» WHAT THE TASK ASKS: Go through the data below and return each line where the string "text" appears.

» RECORDED INFORMATION:
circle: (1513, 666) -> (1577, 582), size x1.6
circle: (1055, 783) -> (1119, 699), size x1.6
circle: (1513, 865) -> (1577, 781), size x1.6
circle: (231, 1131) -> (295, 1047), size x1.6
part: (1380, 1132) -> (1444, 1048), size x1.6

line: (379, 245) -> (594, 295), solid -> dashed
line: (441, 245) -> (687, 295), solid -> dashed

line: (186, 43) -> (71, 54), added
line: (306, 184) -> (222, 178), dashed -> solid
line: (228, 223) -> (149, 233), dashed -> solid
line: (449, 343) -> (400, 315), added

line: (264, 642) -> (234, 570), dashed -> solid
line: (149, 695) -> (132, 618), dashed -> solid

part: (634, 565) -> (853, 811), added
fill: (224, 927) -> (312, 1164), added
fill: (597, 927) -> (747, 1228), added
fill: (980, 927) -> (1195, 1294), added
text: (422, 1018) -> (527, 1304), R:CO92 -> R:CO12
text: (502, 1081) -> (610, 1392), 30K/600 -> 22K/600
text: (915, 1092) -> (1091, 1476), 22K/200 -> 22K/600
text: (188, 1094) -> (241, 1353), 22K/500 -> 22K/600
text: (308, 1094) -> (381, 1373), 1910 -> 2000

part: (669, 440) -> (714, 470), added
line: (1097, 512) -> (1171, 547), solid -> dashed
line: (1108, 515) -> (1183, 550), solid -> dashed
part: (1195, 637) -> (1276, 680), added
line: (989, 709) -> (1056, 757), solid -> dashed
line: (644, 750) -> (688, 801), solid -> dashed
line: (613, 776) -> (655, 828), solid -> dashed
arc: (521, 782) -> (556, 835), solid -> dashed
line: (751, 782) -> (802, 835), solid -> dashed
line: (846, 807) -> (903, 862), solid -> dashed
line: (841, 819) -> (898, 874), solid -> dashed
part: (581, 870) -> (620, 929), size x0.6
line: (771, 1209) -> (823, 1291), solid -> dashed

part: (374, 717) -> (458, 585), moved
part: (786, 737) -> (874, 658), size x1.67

» ANSWER FOR THIS EXERCISE:
text: (422, 1018) -> (527, 1304), R:CO92 -> R:CO12
text: (502, 1081) -> (610, 1392), 30K/600 -> 22K/600
text: (915, 1092) -> (1091, 1476), 22K/200 -> 22K/600
text: (188, 1094) -> (241, 1353), 22K/500 -> 22K/600
text: (308, 1094) -> (381, 1373), 1910 -> 2000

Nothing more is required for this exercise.